Normal BM cells of B6.SJL (CD45.1) mice were retrovirally transduced with MSCVneo+ MSCV-PIG (as control), MSCVneo+ MSCV-PIG-PBX3 (ie, PBX3), MSCVneo-HOXA9+ MSCV-PIG (ie, HOXA9), and MSCVneo-HOXA9+ MSCV-PIG-PBX3 (ie, PBX3+HOXA9), respectively, through 2 rounds of spinoculation.23,28,32-34 The transduced cells were plated in methylcellulose dishes to form colonies under the selection with G418 and puromycin as described above. Six days later, colony cells were collected and washed, and then injected by tail vein into lethally irradiated (960 rads) 8- to 10-week-old C57BL/6 (CD45.2) recipient mice with 1 × 106 donor cells plus a radioprotective dose of whole BM cells (0.5 × 106; freshly harvested from a C57BL/6 mouse) per recipient mouse. All the mice were maintained in our animal facility to monitor for leukemogenesis for up to 200 days. All experiments on mice in our research protocol were approved by Institutional Animal Care and Use Committee (IACUC) of the University of Chicago.

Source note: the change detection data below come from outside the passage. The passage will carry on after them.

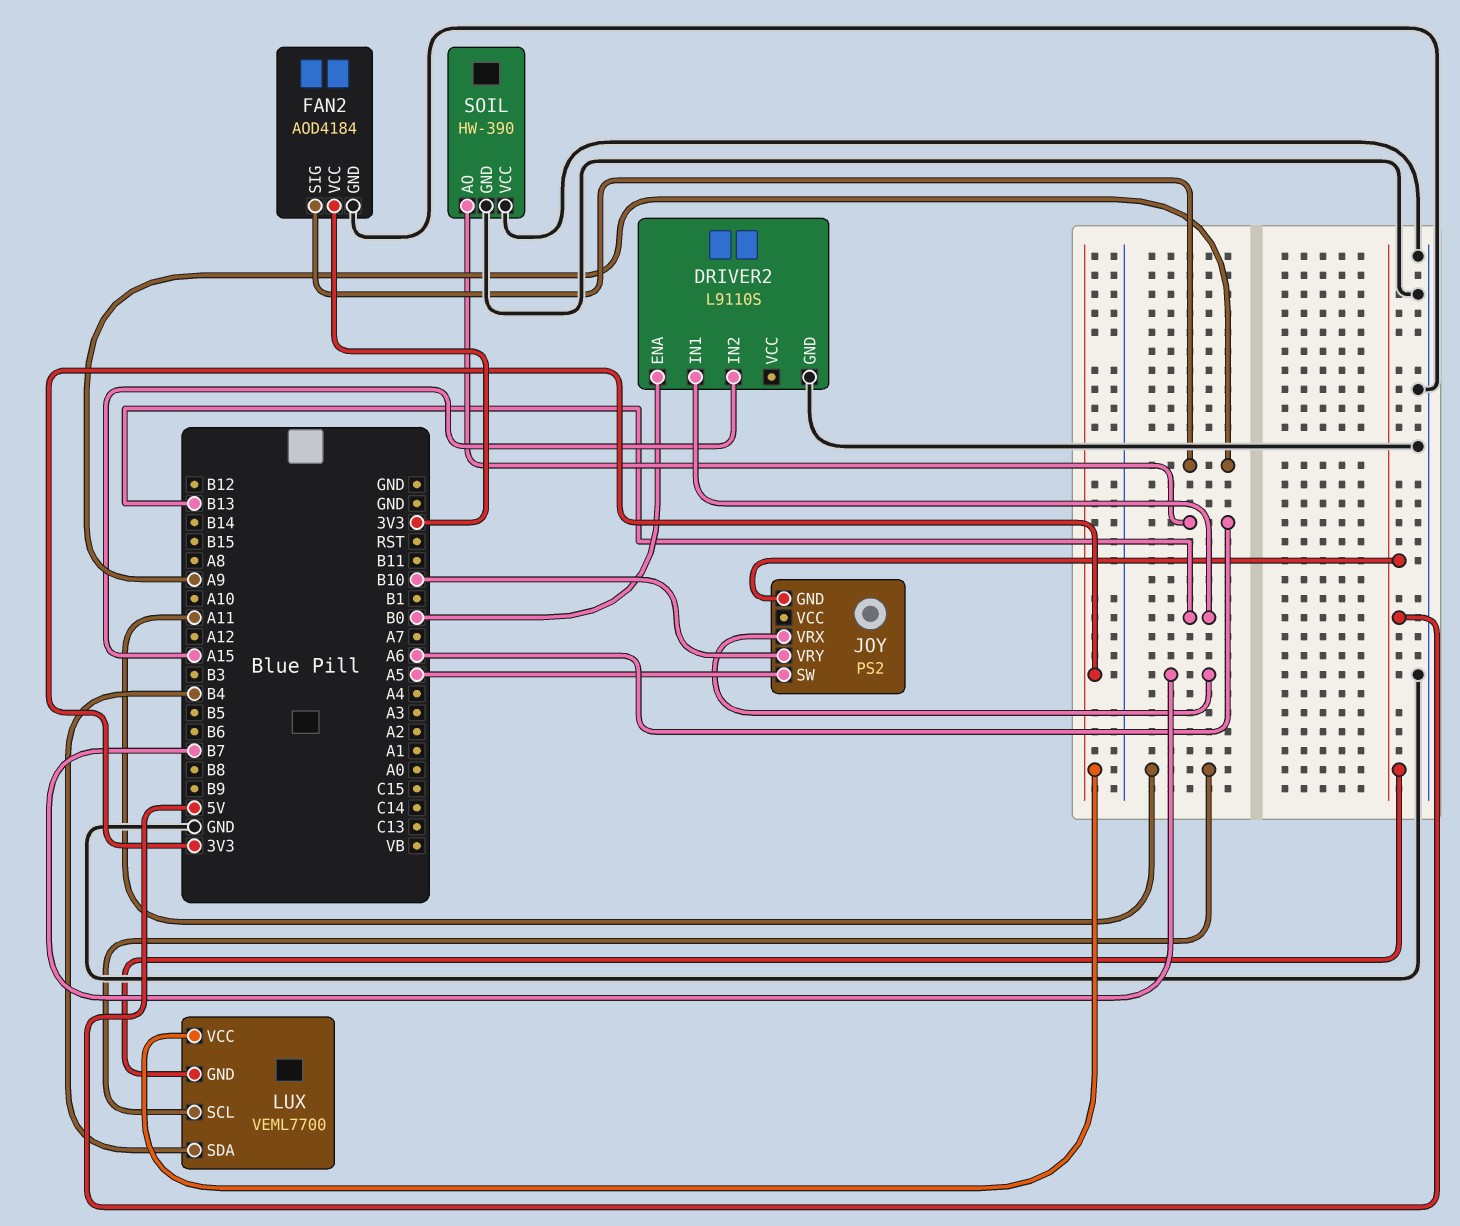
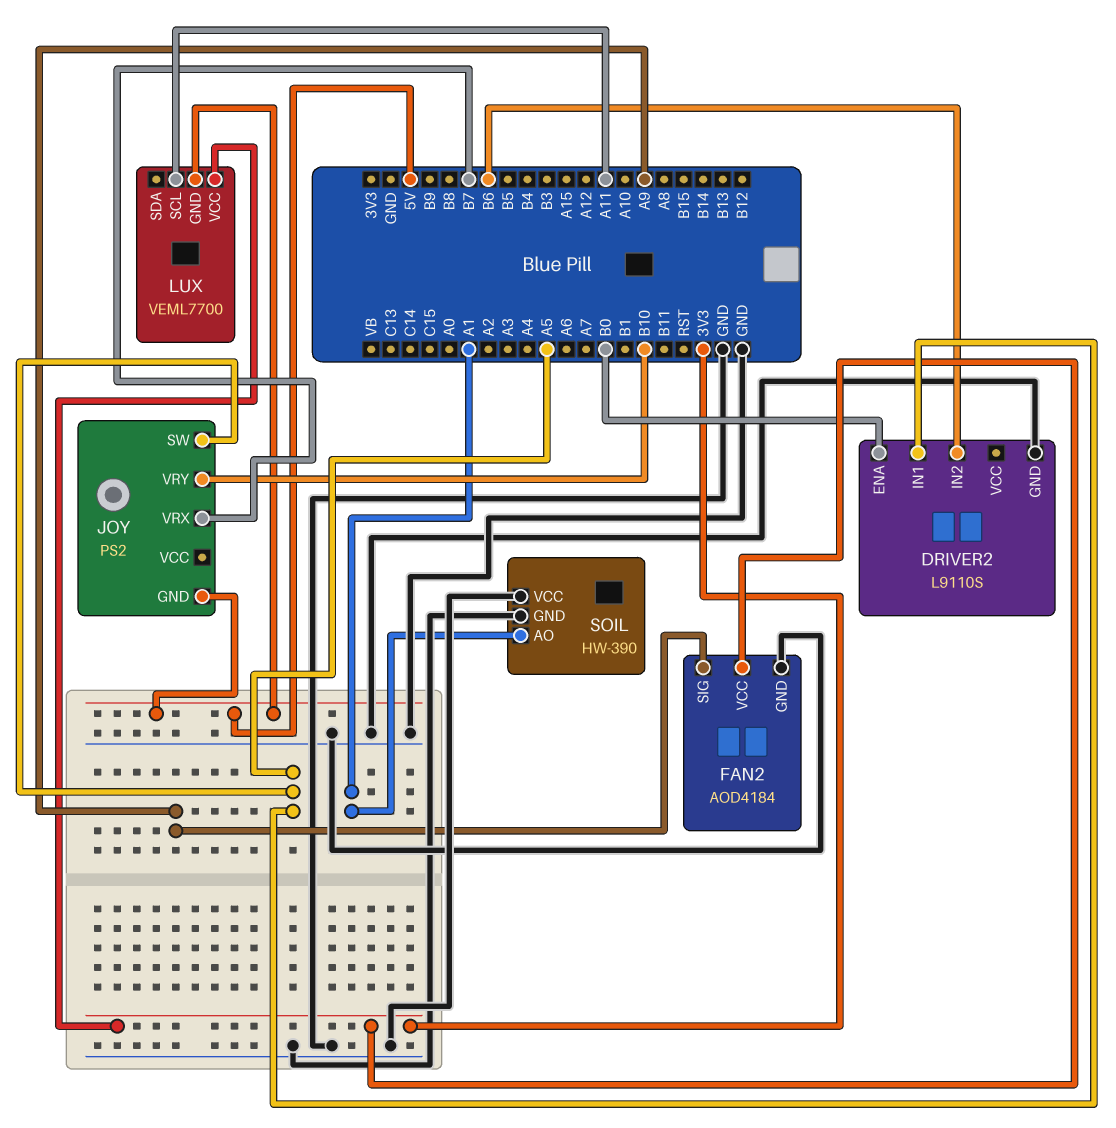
DRIVER2 pin IN1: B13 -> A5
DRIVER2 pin IN2: A15 -> B6
LUX pin SDA: B4 -> none
SOIL pin AO: A6 -> A1

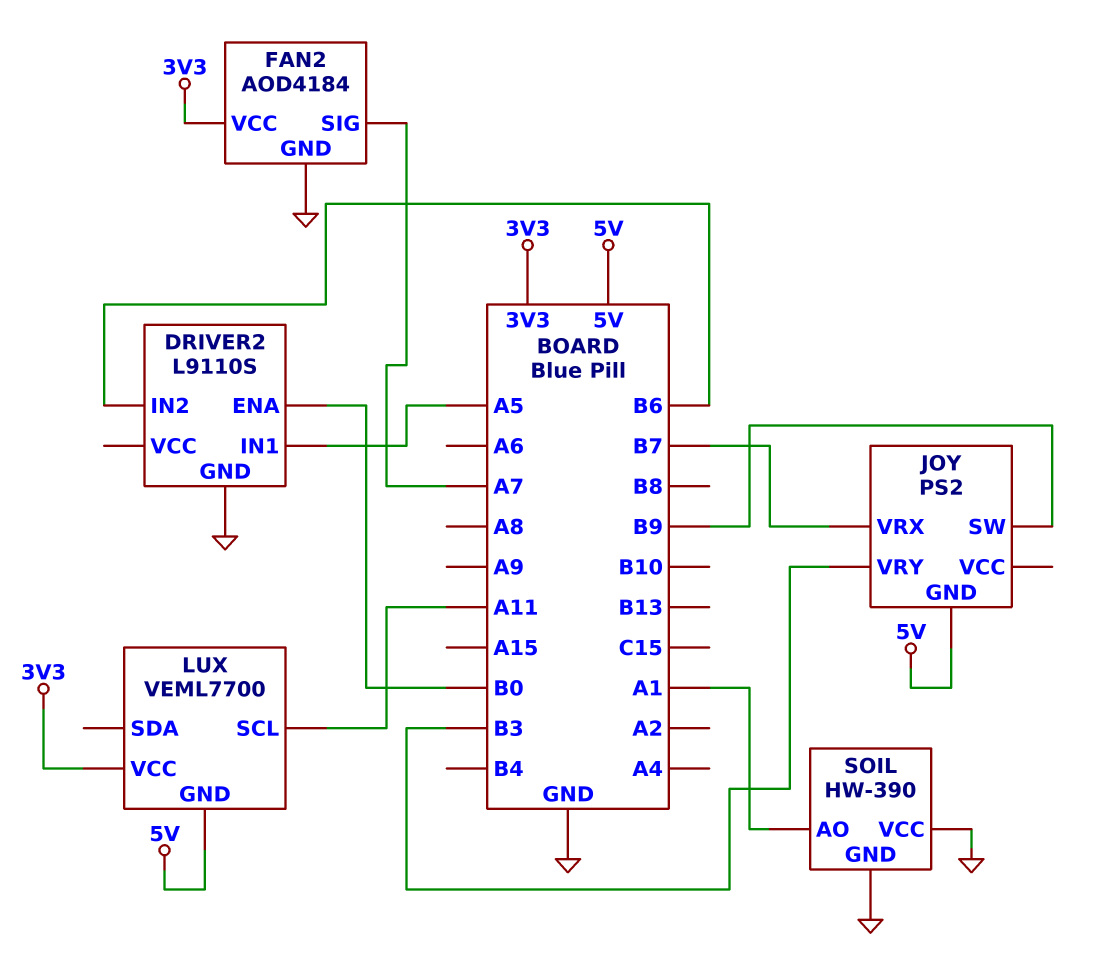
FAN2 pin SIG: A9 -> A7
JOY pin SW: A5 -> B9
JOY pin VRY: B10 -> B3

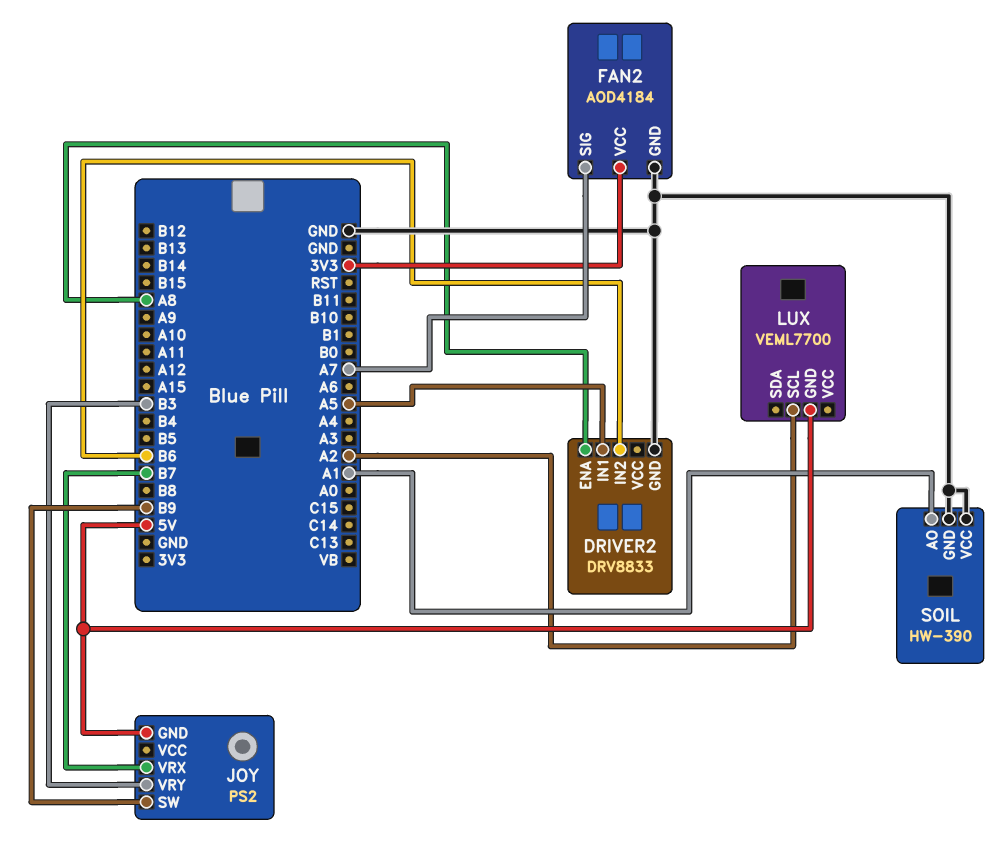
DRIVER2: L9110S -> DRV8833
DRIVER2 pin ENA: B0 -> A8
LUX pin SCL: A11 -> A2
LUX pin VCC: 3V3 -> none

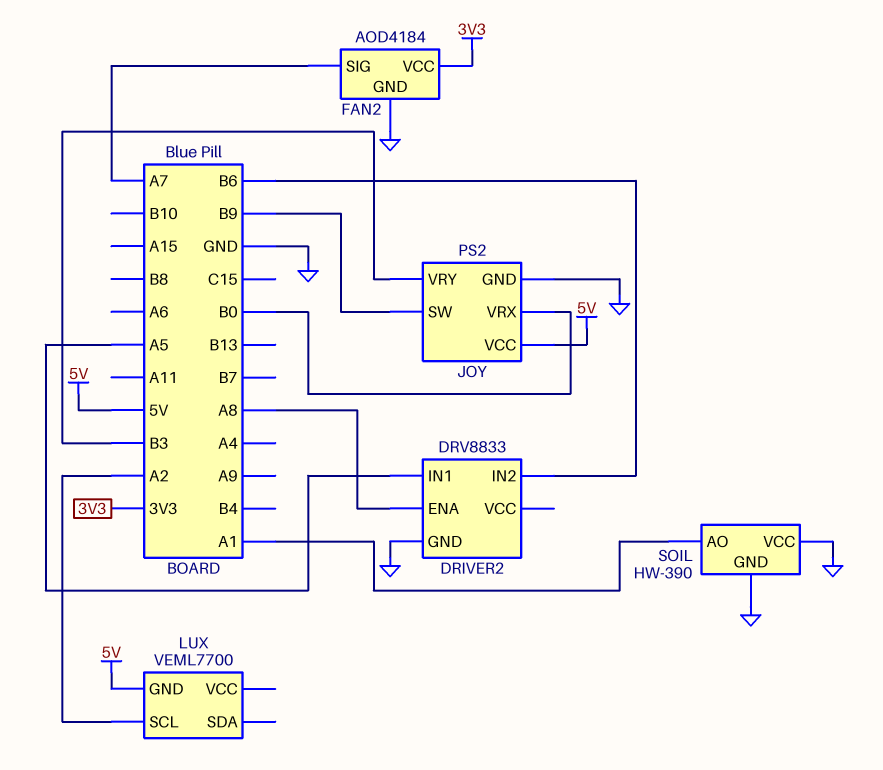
JOY pin GND: 5V -> GND
JOY pin VCC: none -> 5V
JOY pin VRX: B7 -> B0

For cytospin preparation, 50 000 cells were washed twice and were diluted in 200 μL of cold PBS. Each sample was loaded into the appropriate wells of the cytospin, and then spun at 2000 rpm for 2 minutes. The slides were dried in a desiccation chamber for 20 minutes and were stained with Wright-Giemsa.
Peptide treatment and cell proliferation, viability, and apoptosis assays
As previously described,27,35,36 HXR9 is an 18-amino-acid peptide consisting of the previously identified hexapeptide sequence that can bind to PBX and 9 C-terminal arginine residues (R9) that facilitate cell entry. CXR9 is a control peptide that lacks a functional hexapeptide sequence but includes the R9 sequence. Both peptides were synthesized using conventional column-based chemistry and purified to at least 80% (Biosynthesis). Cells were plated in 96-well plates in 200 μL of medium in triplicate and allowed to recover for 20 hours. Then the cells were treated with the active peptide HXR9 or the control peptide CXR9 with the indicated concentration for 6, 24, or 48 hours. Cell number was counted at the indicated time point for cell proliferation assay. To assess cell viability, cells were processed in a similar manner; after exposure to HXR9 or CXR9 as indicated concentration for 24 hours. Assessment of cell viability was performed using the MTS assay (Promega) according to the manufacturer's instructions. In the apoptosis assay, cells were plated in a 6 well plate in 2 mL of medium and allowed to recover for 20 hours. Then the cells were treated with HXR9 or CXR9 for 4 hours. Apoptotic cells were identified using flow cytometry and the annexin-V–APC apoptosis detection kit (BD Pharmingen) as described by the manufacturer's protocol.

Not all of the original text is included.